The wind resource potential in NSW is very good, yet this potential has remained largely untapped. The NSW Wind Atlas shows that many of the sites with good potential for wind farms are situated on the western side of the Great Dividing Range. While the wind is also strong in coastal areas, wind farms are unlikely to be built there due to existing residential development and national park areas. NSW also has an extensive electricity transmission network, providing relatively good power grid access for new wind farms.

As of March 2015, there was 625 MW of wind power installed in NSW. As of May 2019, there was 1493 MW of wind power installed in NSW.

To measure public attitudes to wind farms, the NSW government surveyed 2000 people and 300 businesses in rural NSW in late 2010. About 80 per cent of respondents said they would strongly support wind farms in their region.

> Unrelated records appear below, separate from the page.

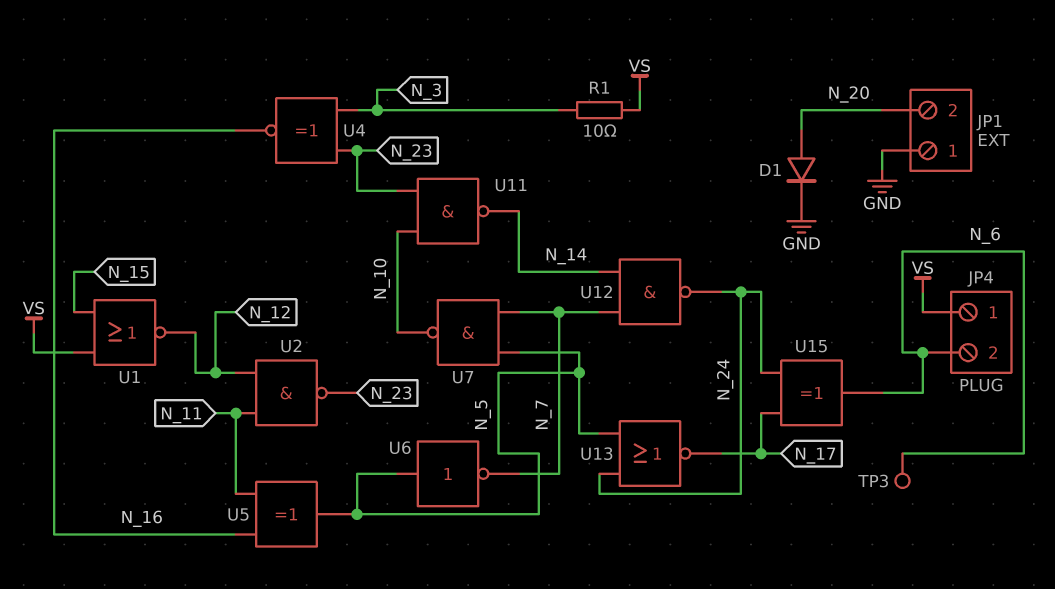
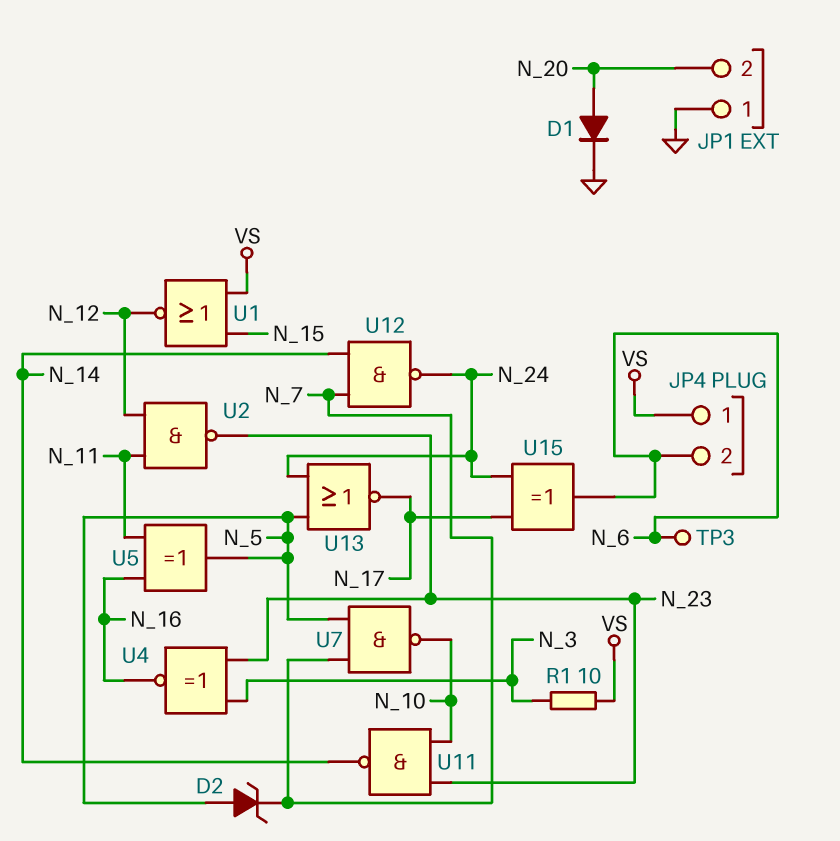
D2: none -> zener (A N_5, K N_7)
U6: NOT (in N_5, out N_7) -> none

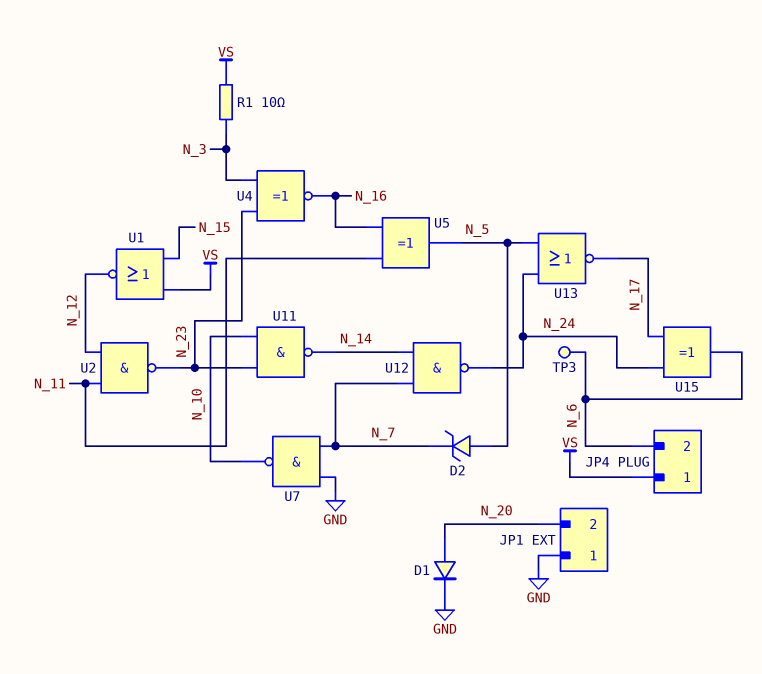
U7: NAND (in N_5, in N_7, out N_10) -> NAND (in GND, in N_7, out N_10)

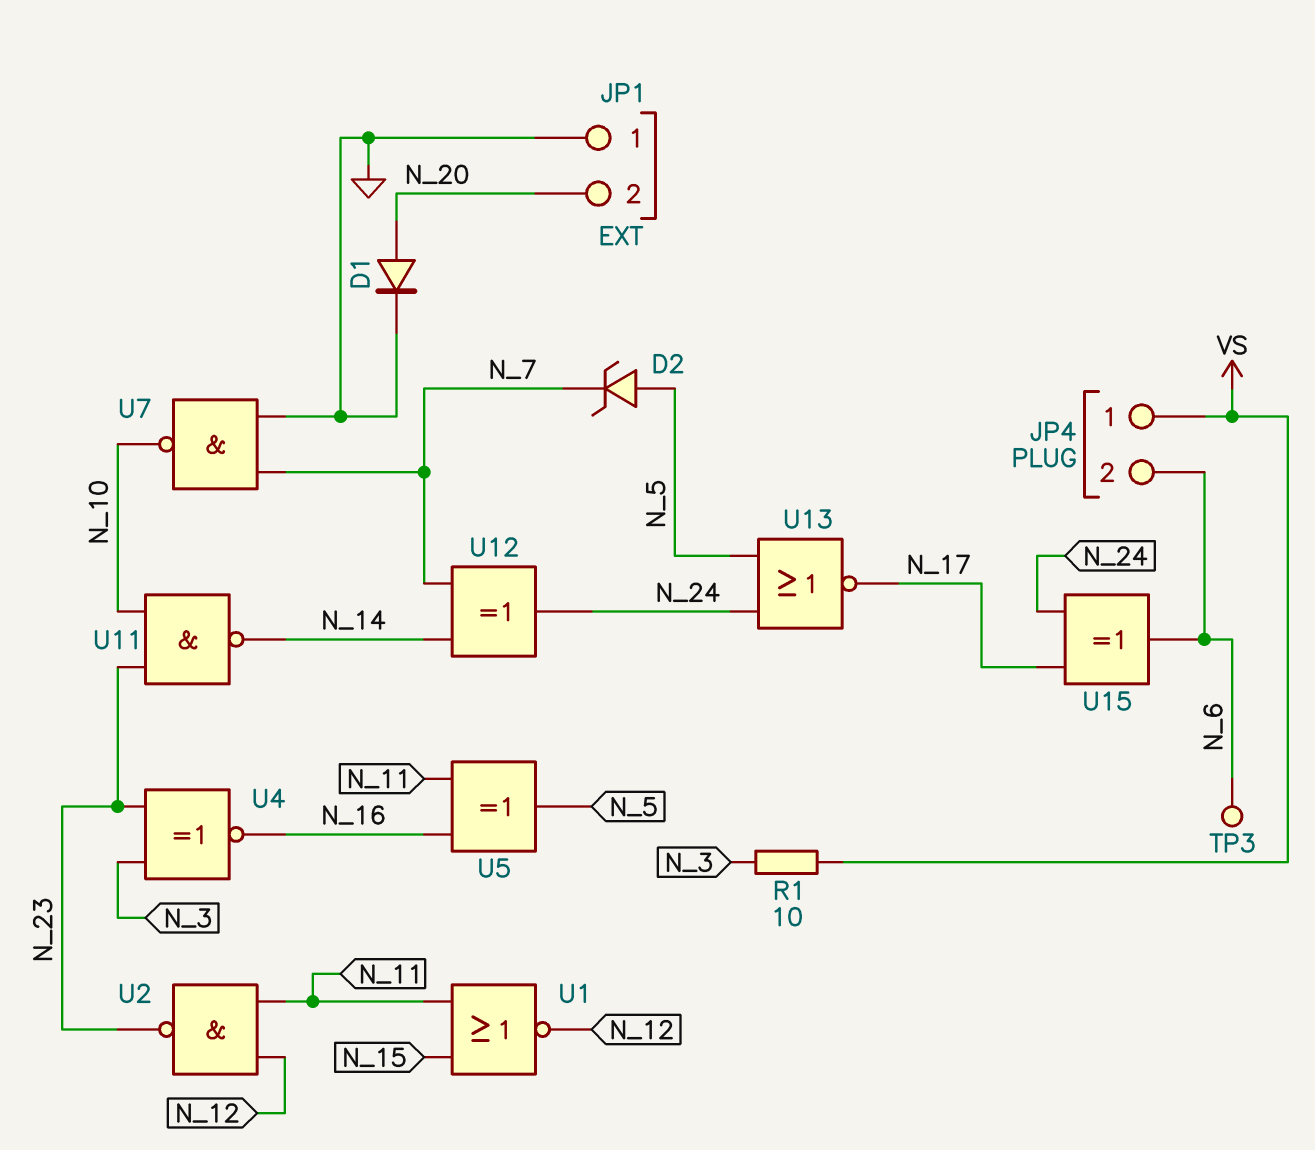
U1: NOR (in N_15, in VS, out N_12) -> NOR (in N_11, in N_15, out N_12)
U12: NAND (in N_7, in N_14, out N_24) -> XOR (in N_7, in N_14, out N_24)

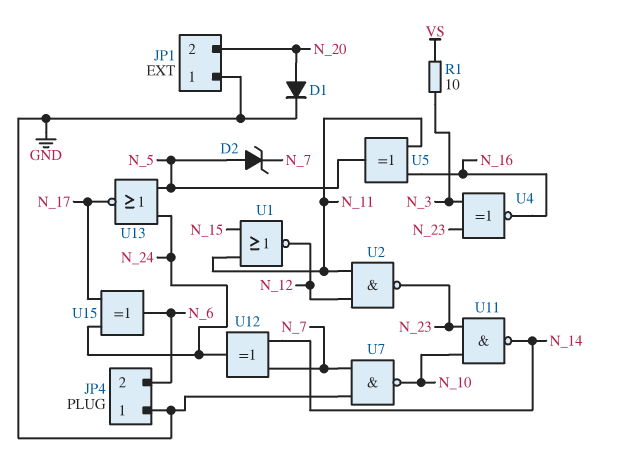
JP4 pin 1: VS -> GND
TP3: test point (N_6) -> none

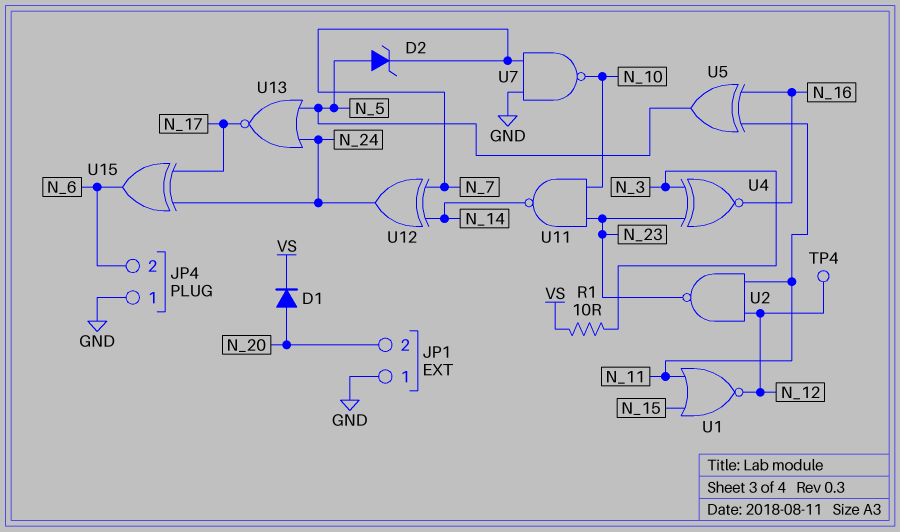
D1: diode (A N_20, K GND) -> diode (A N_20, K VS)
TP4: none -> test point (N_12)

Support dropped off somewhat if a wind farm was proposed closer to a person's house but 60 per cent still supported wind turbines within two kilometres of their house. About 13 per cent of people surveyed, many aged over 65, said they did not support wind power.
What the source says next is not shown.